Le gérant du « Bouche à oreille » a été condamné à payer une amende de 6.000 euros. En 2007, il avait accepté d’accueillir un groupe pour la Saint-Sylvestre, avant de se rétracter en apprenant que les personnes étaient handicapées.
En décembre 2007, le foyer Saint-Marceau d’Orléans prend contact avec le « Bouche à oreille », un restaurant de La Chapelle-Saint-Mesmin fraîchement rénové, pour réserver une table à l’occasion du réveillon de la Saint-Sylvestre.
Le gérant donne son accord pour accueillir vingt-cinq couverts et encaisse un premier chèque d’arrhes.
Quelques jours seulement avant le 31 décembre, il s’enquiert auprès d’une animatrice de la nature du groupe de convives qui doivent réveillonner. Et apprend qu’il s’agit de personnes souffrant de handicaps visuels et mentaux.
Le ton change immédiatement. À l’animatrice, le gérant tient des propos déplacés sur la difficulté à faire cohabiter, un soir de réveillon, des handicapés avec les autres clients.
L’affaire est révélée dans nos colonnes. Le pôle anti-discrimination mis en place par le parquet d’Orléans s’en empare aussitôt et ouvre une enquête.

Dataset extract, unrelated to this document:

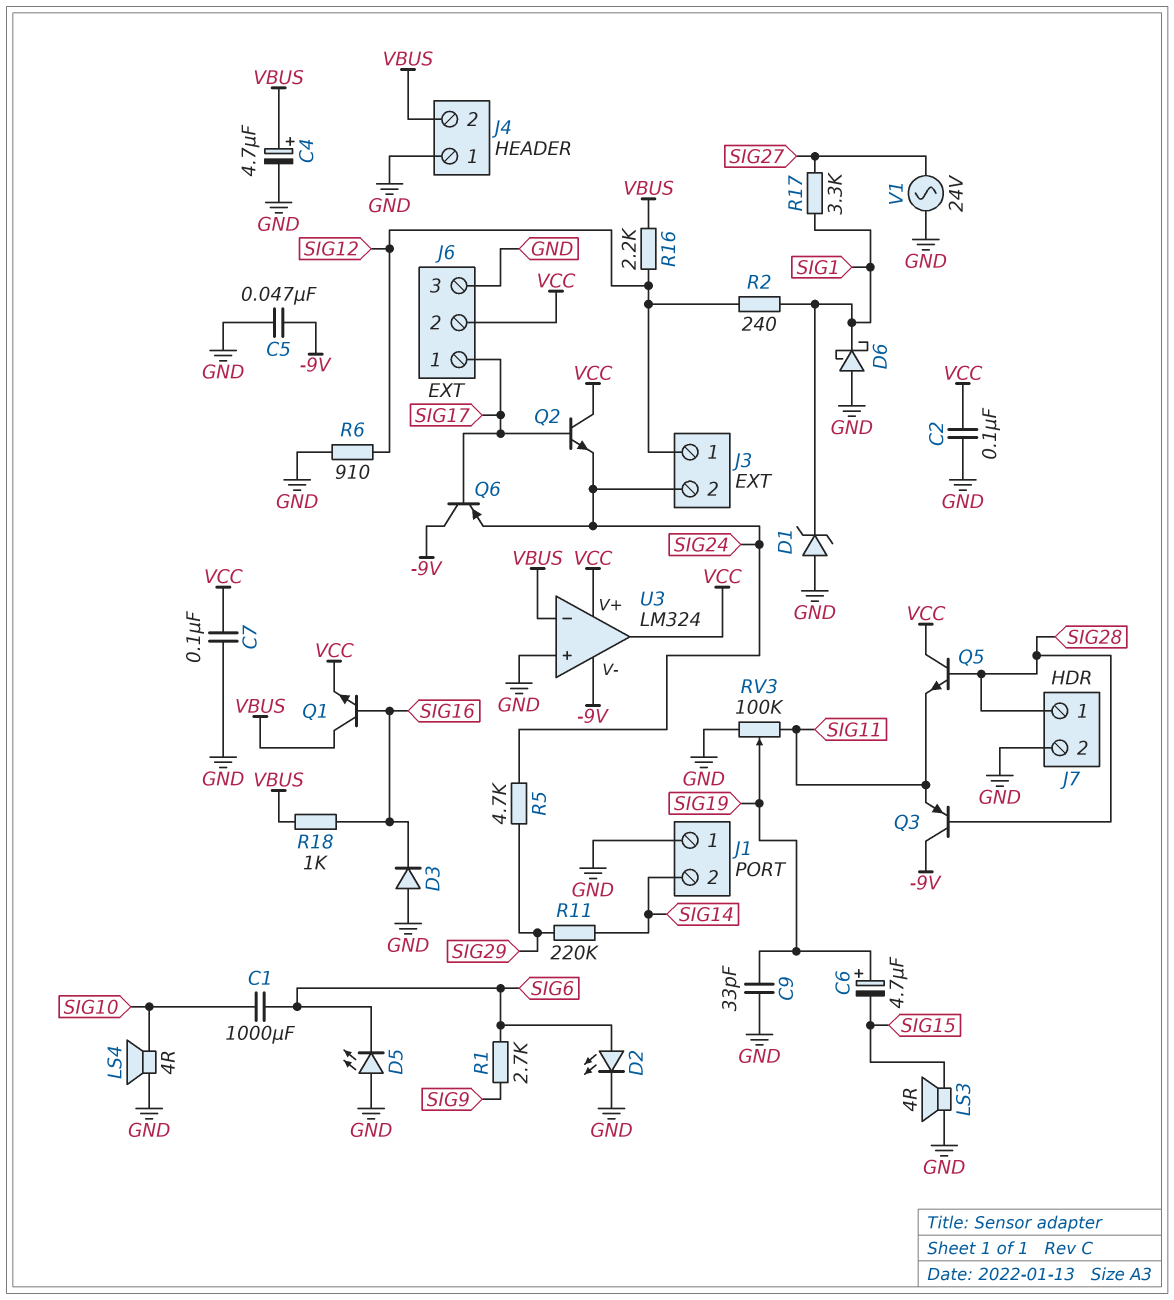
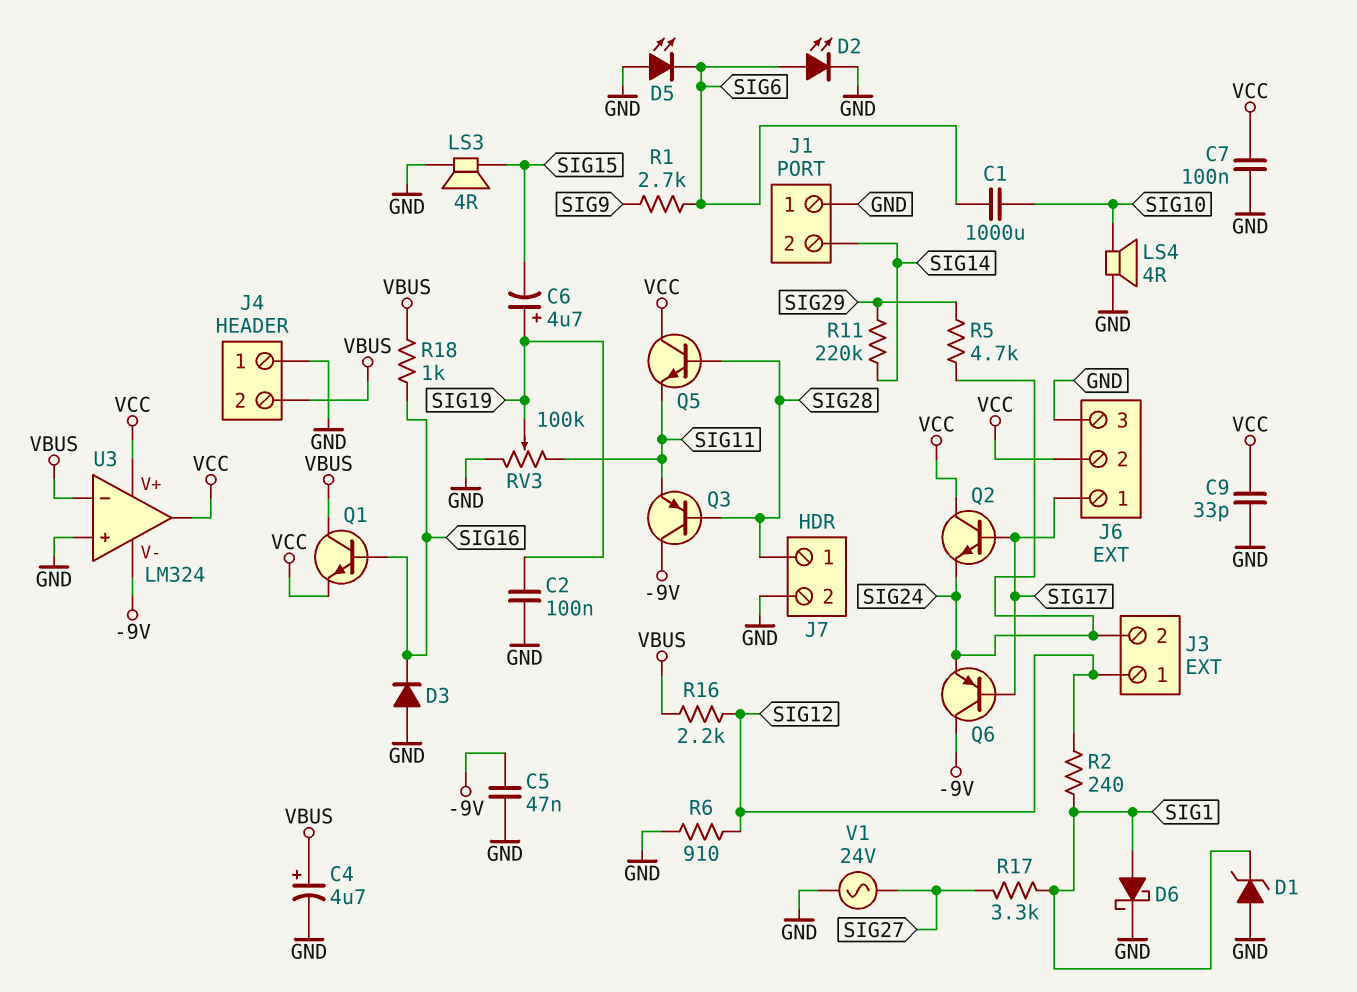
C2: 100nF (GND, VCC) -> 100nF (GND, SIG19)
C9: 33pF (GND, SIG19) -> 33pF (GND, VCC)
D6: schottky (A GND, K SIG1) -> schottky (A SIG1, K GND)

Vendredi matin, devant le tribunal correctionnel, le gérant du « Bouche à oreille » comparaissait pour « discrimination à raison d’un handicap ».
Pas plus de dix couverts
Le prévenu, un homme de 46 ans, s’est défendu d’avoir sciemment refusé le groupe du foyer Saint-Marceau au seul motif qu’il était composé de handicapés.
Le restaurateur a fait valoir des arguments liés à la configuration des lieux et à son refus de dresser des tables de plus de dix couverts. Une explication qu’il s’était pourtant bien gardé de livrer lorsqu’il avait initialement donné son accord pour accueillir le groupe.
À son encontre, le procureur de la République réclamait 2.000 euros d’amende. Le tribunal s’est montré bien plus sévère en condamnant le restaurateur de La Chapelle à une amende de 6.000 euros.